The Proficiency Illusion
Thomas B. Fordham Institute
Northwest Evaluation Association
State Tests Vary in Difficulty
Different meanings of “proficiency” have real world consequences.
Reading Exhibit 2 – Grade 4 item with difficulty equivalent to Wisconsin’s proficiency cut score (scale score 191 – 16th percentile)
Which sentence tells a fact, not an opinion?
A. Cats are better than dogs.
B. Cats climb trees better than dogs.
C. Cats are prettier than dogs.
D. Cats have nicer fur than dogs.
Reading Exhibit 5 – Grade 4 item with difficulty equivalent to Massachusetts’s proficiency cut score (scale score 211 – 65th percentile)

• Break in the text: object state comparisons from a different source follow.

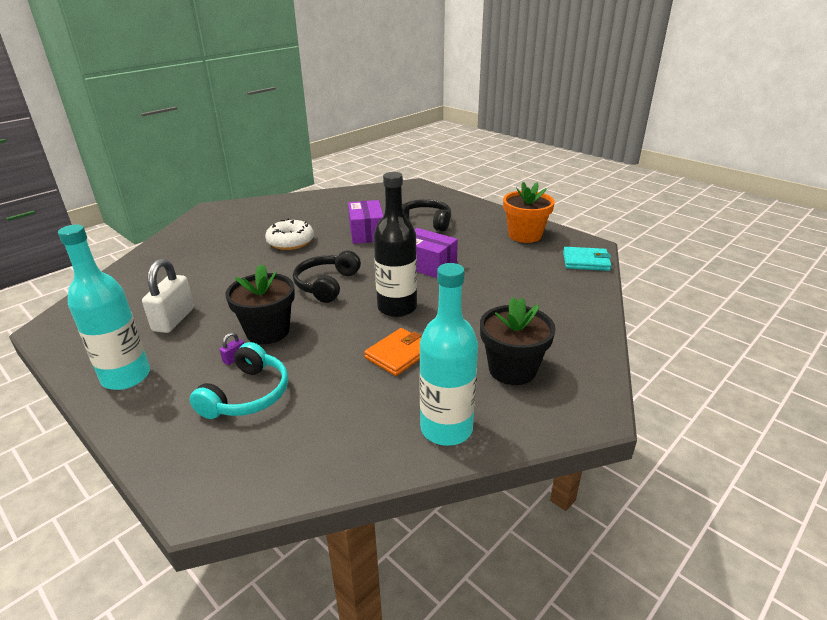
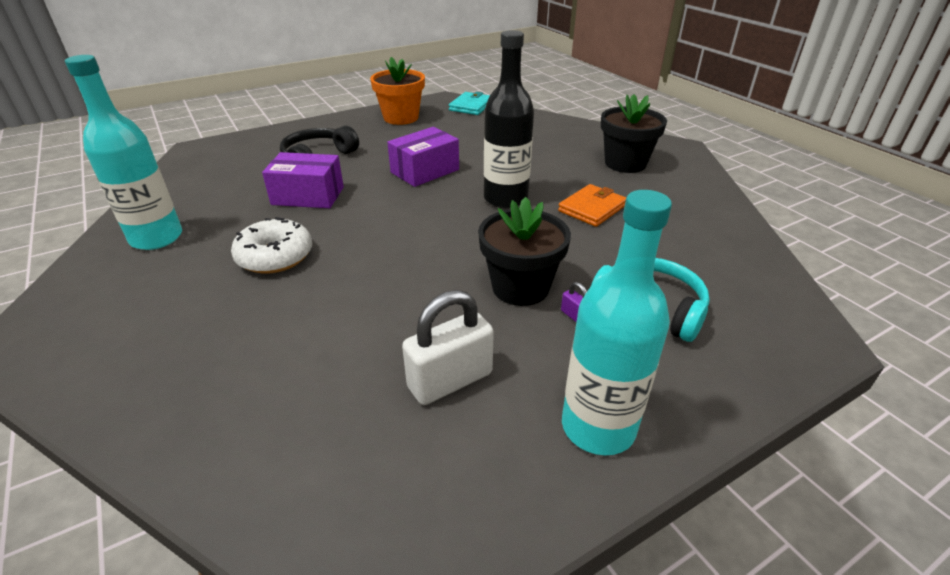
camera: 75 degrees left, 5 degrees up
(174, 319) = (450, 380): white padlock -> white padlock turned 60 degrees counterclockwise
(327, 284) = (428, 236): black headphones -> none
(398, 354) = (592, 208): orange wallet -> orange wallet turned 75 degrees clockwise
(446, 429) = (701, 201): turquoise bottle -> turquoise bottle (156, 238)

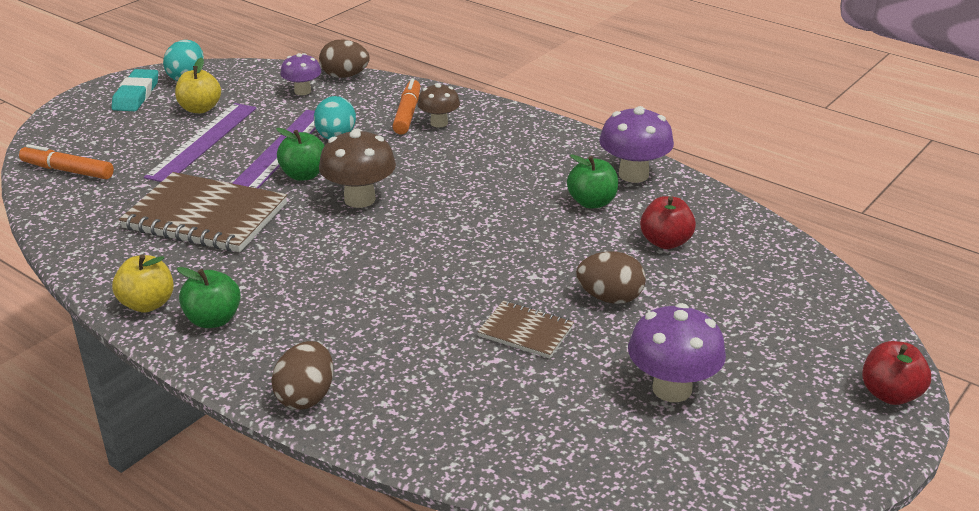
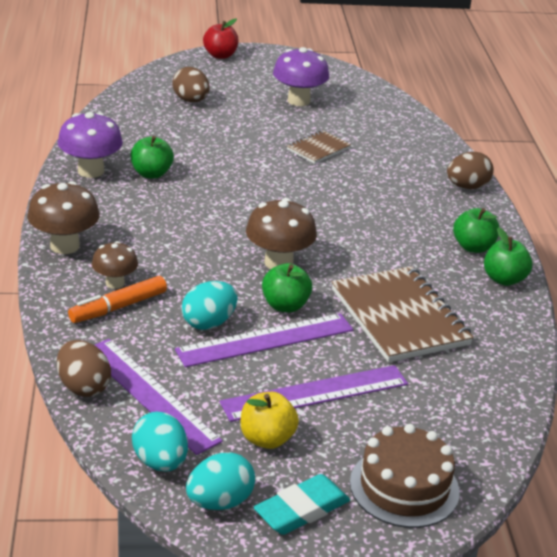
camera: 135 degrees left, 0 degrees up
(68, 170) = (464, 438): orange marker -> none
(84, 130) = (404, 487): none -> brown cake
(147, 304) = (504, 279): yellow apple -> green apple
(244, 74) = (160, 462): none -> turquoise egg
(302, 91) = (149, 394): purple mushroom -> purple ruler
(518, 122) = (64, 246): none -> brown mushroom
(526, 332) = (318, 149): brown notebook -> brown notebook turned 60 degrees clockwise
(610, 298) = (250, 136): brown egg -> brown egg (191, 100)
(665, 242) = (165, 137): red apple -> none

Read the excerpt from “How Much Land Does a Man Need?” by Leo Tolstoy.
So Pahom was well contented, and everything would have been right if the neighboring peasants would only not have trespassed on his wheat fields and meadows. He appealed to them most civilly, but they still went on: now the herdsmen would let the village cows stray into his meadows, then horses from the night pasture would get among his corn. Pahom turned them out again and again, and forgave their owners, and for a long time he forbore to prosecute anyone. But at last he lost patience and complained to the District Court.
What is a fact from this passage?
A. Pahom owns a vast amount of land.
B. The peasant’s intentions are evil.
C. Pahom is a wealthy man.
D. Pahom complained to the District Court.